As shown in the figure above:
- the afferent arteriola has a larger caliber than the efferent one.
- in juxtamidullar nephrons, the long peritubular capillaries that penetrate deep into the medullary area of the kidney are called vasa recta.
The blood drained from the peritubular capillaries is collected in venules and small veins that flow into the renal vein to convey the blood outside the kidney.
The renal glomerulus: what are its functions?
The renal glomerulus acts as a filter against the blood that passes through it.
Filtration is a passive, relatively non-specific process that marks the first stage of urine formation. As we will see better in the following chapter, the glomerular capillaries are called fenestrates, since they have relatively large pores through which many of the components of the blood can pass.
Overall, the volume of the renal ultrafiltrate is about 120-125 ml per minute, that is, equal to about 170/180 liters per day.

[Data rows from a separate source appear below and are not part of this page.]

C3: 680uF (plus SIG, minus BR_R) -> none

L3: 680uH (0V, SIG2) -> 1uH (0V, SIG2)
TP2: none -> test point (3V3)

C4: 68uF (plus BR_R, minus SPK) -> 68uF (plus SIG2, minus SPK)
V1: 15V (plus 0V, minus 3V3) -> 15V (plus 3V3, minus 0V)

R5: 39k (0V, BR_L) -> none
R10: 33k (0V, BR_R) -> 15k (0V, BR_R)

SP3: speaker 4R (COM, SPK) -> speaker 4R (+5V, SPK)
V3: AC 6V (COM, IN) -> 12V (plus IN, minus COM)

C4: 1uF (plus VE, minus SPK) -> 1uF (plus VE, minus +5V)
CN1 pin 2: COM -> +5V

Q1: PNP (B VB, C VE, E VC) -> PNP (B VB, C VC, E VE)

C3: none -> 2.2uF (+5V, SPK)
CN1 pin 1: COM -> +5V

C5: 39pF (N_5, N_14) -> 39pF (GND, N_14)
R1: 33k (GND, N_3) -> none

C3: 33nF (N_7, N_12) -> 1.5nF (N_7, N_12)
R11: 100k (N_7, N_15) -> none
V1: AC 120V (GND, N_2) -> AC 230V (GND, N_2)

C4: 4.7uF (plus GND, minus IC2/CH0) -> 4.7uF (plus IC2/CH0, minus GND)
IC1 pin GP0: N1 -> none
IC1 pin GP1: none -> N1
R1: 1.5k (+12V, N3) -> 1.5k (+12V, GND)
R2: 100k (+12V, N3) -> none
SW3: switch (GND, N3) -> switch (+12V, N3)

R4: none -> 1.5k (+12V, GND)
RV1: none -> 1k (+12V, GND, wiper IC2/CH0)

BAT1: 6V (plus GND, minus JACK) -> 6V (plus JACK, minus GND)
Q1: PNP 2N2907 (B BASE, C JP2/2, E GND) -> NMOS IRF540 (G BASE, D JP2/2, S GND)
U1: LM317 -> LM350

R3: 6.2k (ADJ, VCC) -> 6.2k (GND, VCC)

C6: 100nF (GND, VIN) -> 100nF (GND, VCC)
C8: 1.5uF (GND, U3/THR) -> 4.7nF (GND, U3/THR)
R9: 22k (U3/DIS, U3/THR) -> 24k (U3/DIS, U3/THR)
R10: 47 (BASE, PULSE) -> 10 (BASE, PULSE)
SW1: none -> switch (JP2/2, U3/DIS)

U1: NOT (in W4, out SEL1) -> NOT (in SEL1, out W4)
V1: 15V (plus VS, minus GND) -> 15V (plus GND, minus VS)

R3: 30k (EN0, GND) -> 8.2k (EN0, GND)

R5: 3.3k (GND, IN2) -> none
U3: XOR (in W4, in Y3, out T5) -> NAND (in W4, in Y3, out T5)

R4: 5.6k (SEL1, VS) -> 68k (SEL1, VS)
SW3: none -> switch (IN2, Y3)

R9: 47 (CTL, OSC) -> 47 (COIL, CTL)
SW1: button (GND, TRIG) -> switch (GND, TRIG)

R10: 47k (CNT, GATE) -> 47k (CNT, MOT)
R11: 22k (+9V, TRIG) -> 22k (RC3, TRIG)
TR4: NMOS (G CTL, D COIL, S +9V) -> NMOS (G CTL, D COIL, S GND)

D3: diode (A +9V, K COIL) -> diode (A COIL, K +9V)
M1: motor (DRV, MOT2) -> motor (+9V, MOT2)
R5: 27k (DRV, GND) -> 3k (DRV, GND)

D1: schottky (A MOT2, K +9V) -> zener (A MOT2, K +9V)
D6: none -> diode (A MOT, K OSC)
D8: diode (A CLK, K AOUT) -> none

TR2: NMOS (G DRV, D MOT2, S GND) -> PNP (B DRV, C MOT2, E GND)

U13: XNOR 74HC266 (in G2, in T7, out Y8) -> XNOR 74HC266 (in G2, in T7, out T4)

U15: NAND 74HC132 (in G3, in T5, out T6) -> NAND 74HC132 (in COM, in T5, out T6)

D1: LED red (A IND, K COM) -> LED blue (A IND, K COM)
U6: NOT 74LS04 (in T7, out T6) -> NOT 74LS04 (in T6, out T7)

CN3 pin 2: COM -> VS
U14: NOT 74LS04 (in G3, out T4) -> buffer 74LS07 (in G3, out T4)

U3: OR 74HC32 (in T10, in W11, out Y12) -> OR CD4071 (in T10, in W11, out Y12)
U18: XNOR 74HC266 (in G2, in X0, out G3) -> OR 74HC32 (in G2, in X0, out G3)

Since the amount of urine is excreted more than 100 times lower, it is evident that the tubular system reabsorbs the vast majority of glomerular ultrafiltrate.
Along the tubular path, the ultrafiltrate undergoes a series of modifications that lead to a production of concentrated (definitive) urine equal to about 1 / 1.5 liters a day.
Filtration barriers
The blood is pushed by the hydrostatic pressure against the capillary walls of the glomeruli, favoring the passage of many of its components in Bowman's capsule, where they are collected by forming the ultrafiltrate (or pre-urine). To carry out this step, the blood components must pass through three different filtration barriers:
- the capillary endothelium: as anticipated, the glomerular capillaries are fenestrated capillaries, with large pores that allow most of the blood components to filter through the endothelium. The diameter of these pores allows the passage of many substances, resulting only too small for some plasma proteins and for blood cells (in the whole defined as corpuscolated elements), which remain in the blood. In particular, under normal conditions the fenestrated capillaries allow the filtration of molecules with a diameter less than 42 Å. Although the albumin molecule is smaller (36 Å), under normal conditions it cannot cross the capillary endothelium because it is blocked by negatively charged fixed proteins that repel it (albumin being also negatively charged).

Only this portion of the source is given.